D’ici là, bonne semaine à ceux qui s’assoiront dans le jardin de Lali.

7 commentaires »

  1. Ce foulard allait-il bien à son teint? Elle se trouve un peu pâle ce matin.
    La nuit a été courte. Si elle veut écrire, ce ne peut être qu’en cachette.
    La journée, on se consacre aux bonnes oeuvres. A la musique. A la broderie.
    Les femmes ne sont pas censées écrire. Ou des romans à l’eau de rose peut-être?
    Elle veut parler pour les femmes. En leur nom.
    Dire à quoi elles sont obligées.
    Dire ce dont on les empêche.
    Elle veut parler des femmes jeunes comme elle et de même condition.
    Mais aussi des paysannes, des servantes, des ouvrières, de la maternité, des petites filles, des grands-mères.
    Posé sur la cheminée, le livre qu’elle voudrait voir, c’est le sien.
    Celui qu’elle aurait écrit à la lueur des chandelles, pendant les heures volées.
    Celui qu’elle publiera un jour, elle en a la ferme volonté.
    Pour l’heure, dans les apparences du moins, elle se conforme et ne fait part de ses desseins à personne.
    Ses soeurs l’attendent dans l’entrée. Elle entend les talons de la plus jeune dans l’escalier. Et les deux autres qui chuchotent, avec quelques petits rires étouffés.
    Elle ira une fois encore avec elles ce dimanche, sans conviction, à la messe.
    Elle s’en veut un peu. Quelle raison a-t-elle d’y aller, si ce n’est d’obéir aux normes?
    Si ce n’est de guetter aussi et non sans trouble, l’oeil perçant, la chevelure épaisse et l’harmonieuse silhouette du fils aîné des fermiers voisins?
    Prendra-t-il garde à sa pâleur? L’effleurera-t-il seulement du regard?
    Peu importe! Dût-il lui en coûter, elle ne sacrifiera pas pour un homme sa raison d’être.
    Elle enfile ses gants dans un soupir, et s’éloigne pensive du miroir.
    En marchant vers le vestibule, elle serre machinalement contre elle, un peu plus fort que d’habitude, son missel.
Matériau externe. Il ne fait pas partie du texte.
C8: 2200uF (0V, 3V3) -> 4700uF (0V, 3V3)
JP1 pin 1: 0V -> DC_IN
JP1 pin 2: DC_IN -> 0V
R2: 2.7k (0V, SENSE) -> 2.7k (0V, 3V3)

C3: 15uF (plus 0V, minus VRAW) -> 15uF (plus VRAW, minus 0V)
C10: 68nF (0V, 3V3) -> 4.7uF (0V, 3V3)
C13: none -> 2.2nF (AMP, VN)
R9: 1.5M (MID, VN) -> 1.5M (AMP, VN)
    Comment by Anémone — 4 mars 2012 @ 14:37

  2. J’avais gravé dans mes silences l’interdit de toute nouvelle rêverie. Même que le gazouillis de ma plume ne versait plus depuis longtemps de larmes sur ma feuille blanche.

    Je me foutais des rêves et des pêchés. Je me foutais du regard menteur de ceux qui vous dévisagent dans l’espoir de voir s’offrir davantage que vos mots muets et vos sourires courtois. Je vivais au jour le jour. Au gré de mes envies et des instants qui font que vous n’êtes que le fugace moment qui passe. Et c’était bien. Aucune prison. Aucun amour. Aucune haine. Aucune crainte. Juste la vie qui passe et nous mène, comme une rivière froide, vers sa fin. Quelque part on ne sait jamais vraiment où.

    Je ne m’attachais à rien. Ni à personne. Ni aux saisons. Puisque tout est éphémère. Puisqu’on est toujours seul. Même lorsque le corps dénudé des hommes se coule au vôtre. Dans un instant bref. Interrompu avant de vous avoir rassasiée. Avant de vous demander votre avis. Avant de vous demander pardon. Comme si le plaisir des corps était toujours donné à celui qui ne connait qu’une seule façon d’aimer. Et de tout oublier.

    Puis, je l’ai croisé. Puis il m’a caressé de son regard tendre. Et j’ai su à qui appartiendrait mon cœur désormais. Et je me fous de toutes mes promesses. Éphémères.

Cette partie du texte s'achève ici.